Cities are built over cities. This is an idea that both archeologists and architects notice in the reality of their daily work, which conditions them, motivates them and is at the root of the future of any city.
Since humans became sedentary, that is, since the groups of nomadic hunter-gatherers in search of the best hunting grounds gave rise to permanent settlement in villages whose inhabitants began to live from agriculture and livestock, the type of housing was modified and became stable, with the adoption of materials such as adobe, brick and stone, in addition to wood, which has always been used.
We find this in settlements as old as Çatal Hüyük (Anatolia, southern Turkey) or Jericho (Palestine), perhaps the oldest known towns, built between 8,000 and 7,000 BC, and where constructions have been succeeded, cities grown horizontally, but also at the expense of the overthrows of previous constructions, often taking advantage of their foundations to build new ones.

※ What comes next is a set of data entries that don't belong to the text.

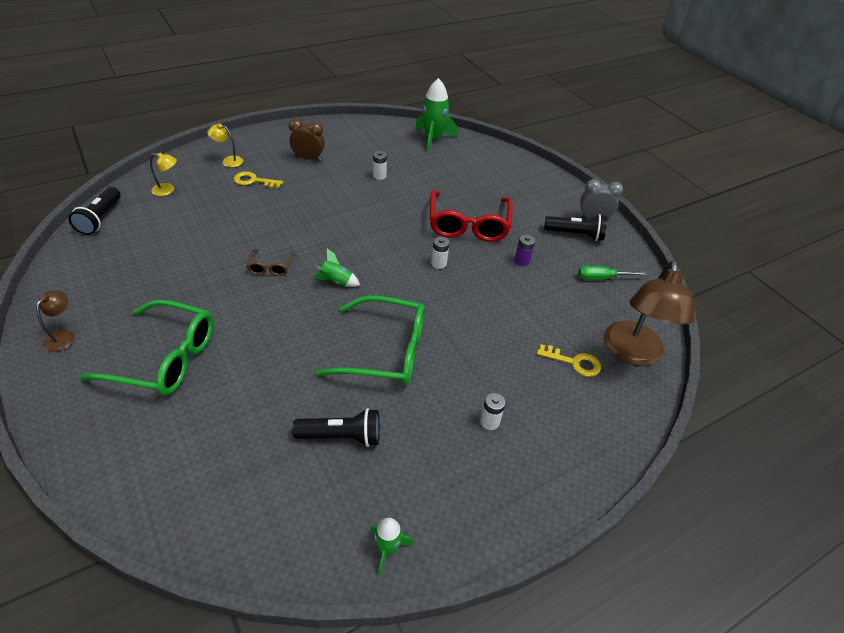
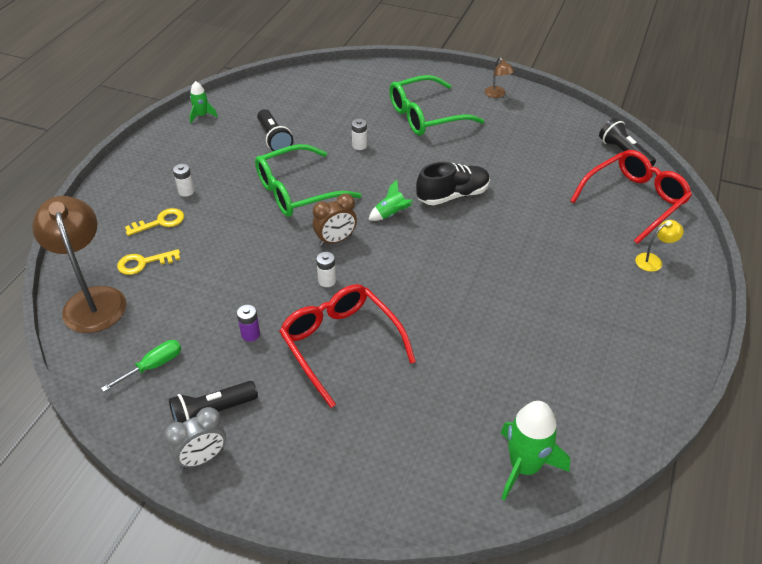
camera: 145 degrees right, 0 degrees up
(168, 190) = (634, 201): yellow lamp -> red glasses
(254, 181) = (593, 255): yellow key -> yellow key (160, 222)
(270, 267) = (453, 195): brown glasses -> black shoe
(308, 158) = (598, 317): brown clock -> brown clock (335, 240)
(341, 436) = (274, 139): black flashlight -> black flashlight turned 75 degrees counterclockwise
(379, 176) = (500, 347): white battery -> white battery (359, 145)

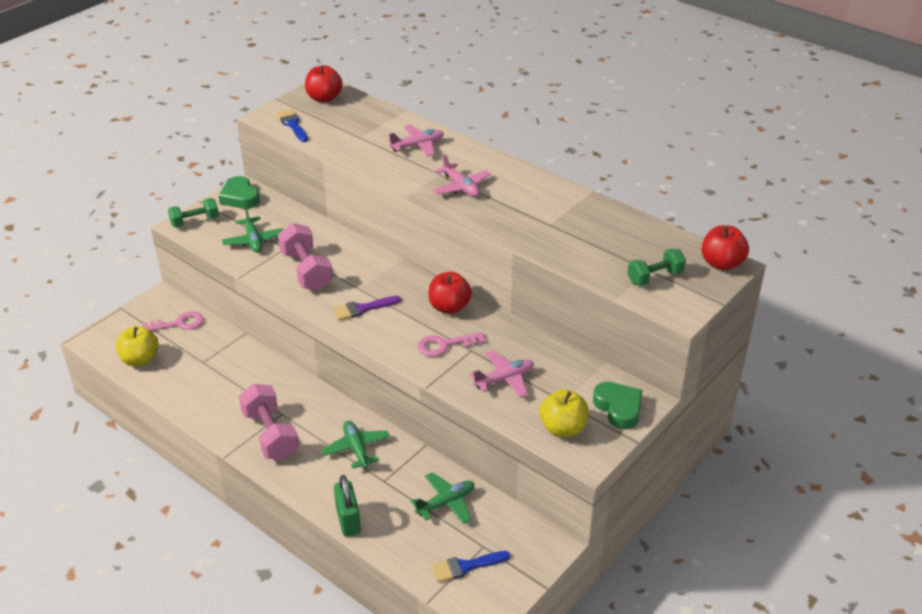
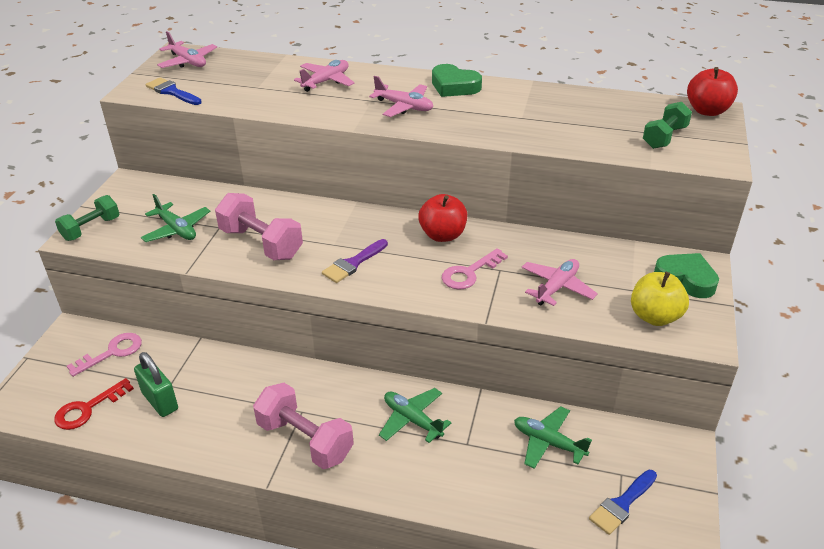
camera: 25 degrees left, 0 degrees up
(140, 359) = (88, 409): yellow apple -> red key
(240, 197) = (129, 191): green heart -> green heart (454, 86)
(324, 98) = (188, 62): red apple -> pink plane
(348, 520) = (461, 504): green padlock -> green padlock (160, 401)
(446, 503) = (548, 442): green plane -> green plane turned 90 degrees counterclockwise

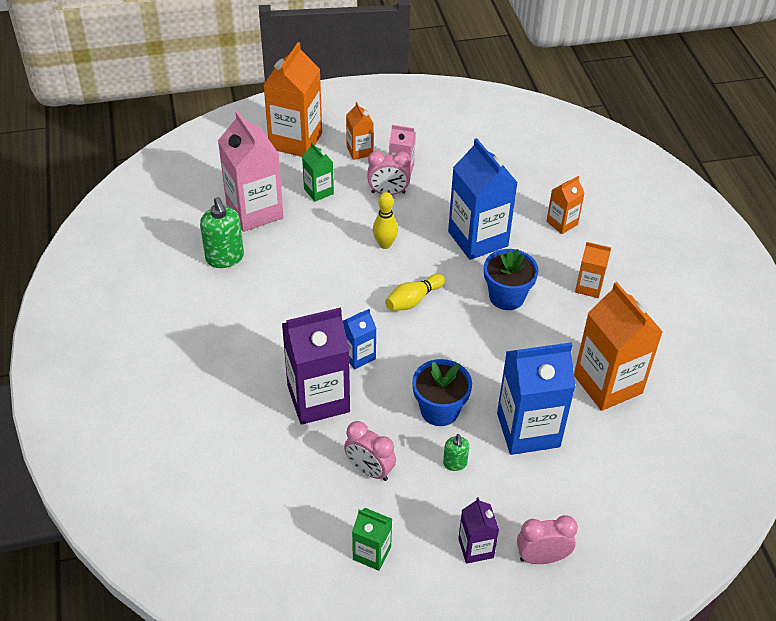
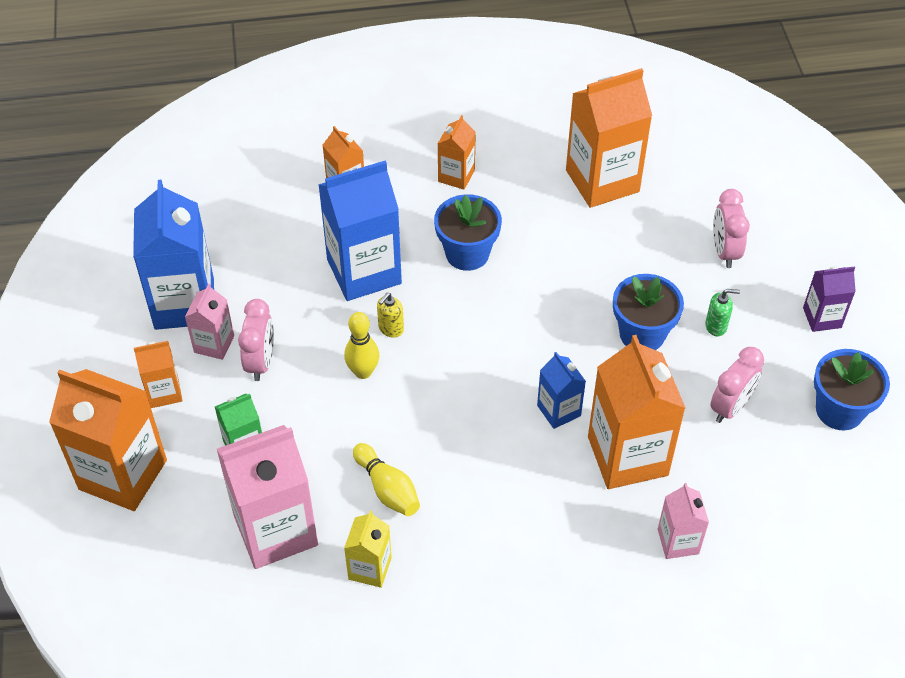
camera: 85 degrees left, 5 degrees up
(225, 258) = (370, 568): green soap dispenser -> yellow carton
(241, 429) = (678, 541): none -> pink carton
(318, 399) = (627, 456): purple carton -> orange carton
(372, 553) = (839, 410): green carton -> blue flower pot
(413, 300) = (467, 347): yellow bowling pin -> yellow bowling pin (387, 488)
(425, 256) = (390, 329): none -> yellow soap dispenser
(528, 430) = (667, 256): blue carton -> blue carton (184, 303)
(542, 557) = (826, 264): pink clock -> pink clock (724, 251)

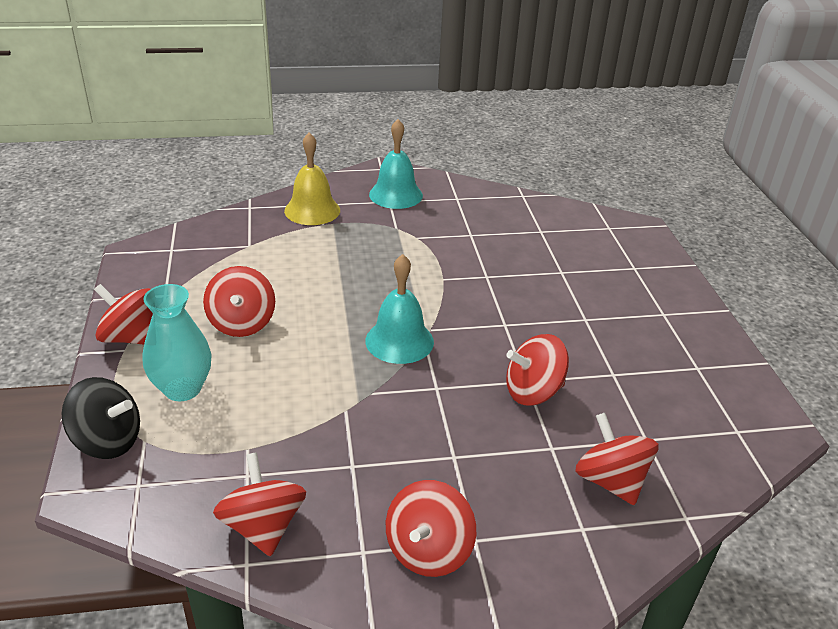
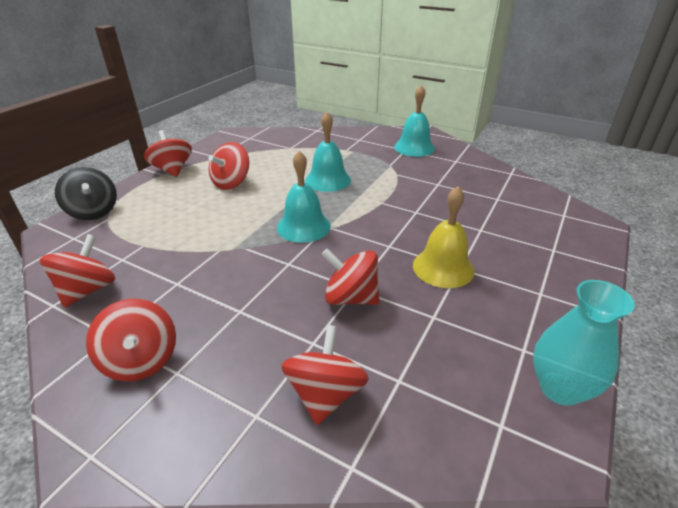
camera: 40 degrees right, 0 degrees up
(182, 389) = (158, 202): turquoise vase -> turquoise vase (560, 388)
(312, 210) = (350, 141): yellow bell -> yellow bell (443, 267)
(353, 273) = (328, 180): none -> turquoise bell
(428, 551) = (141, 360): red spinning top -> red spinning top turned 90 degrees counterclockwise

Porto hasn’t surely been any different. But those who fly over it, who come from the other riverside or who cross their streets and observe their houses, do not have this perception and see only what their eyes catch, the streets, houses, buildings, infrastructures, not remembering that this isn’t just our city, but our grandparents’ and other ancestors’ as well.
Those, their cities, are sometimes buried beneath ours, and at a time when Porto vibrates with its recovery, especially with the recovery of its Historical Center, signs of these “cities” that preceded us are exposed.
Perhaps the earliest ruins are found in the building of the no. 5 in Rua D. Hugo, behind the Porto Cathedral, where it was possible to trace an occupation with signs from the 8th century BC, with round houses. To that, other houses overlap, these ones quadrangular, of the Roman period.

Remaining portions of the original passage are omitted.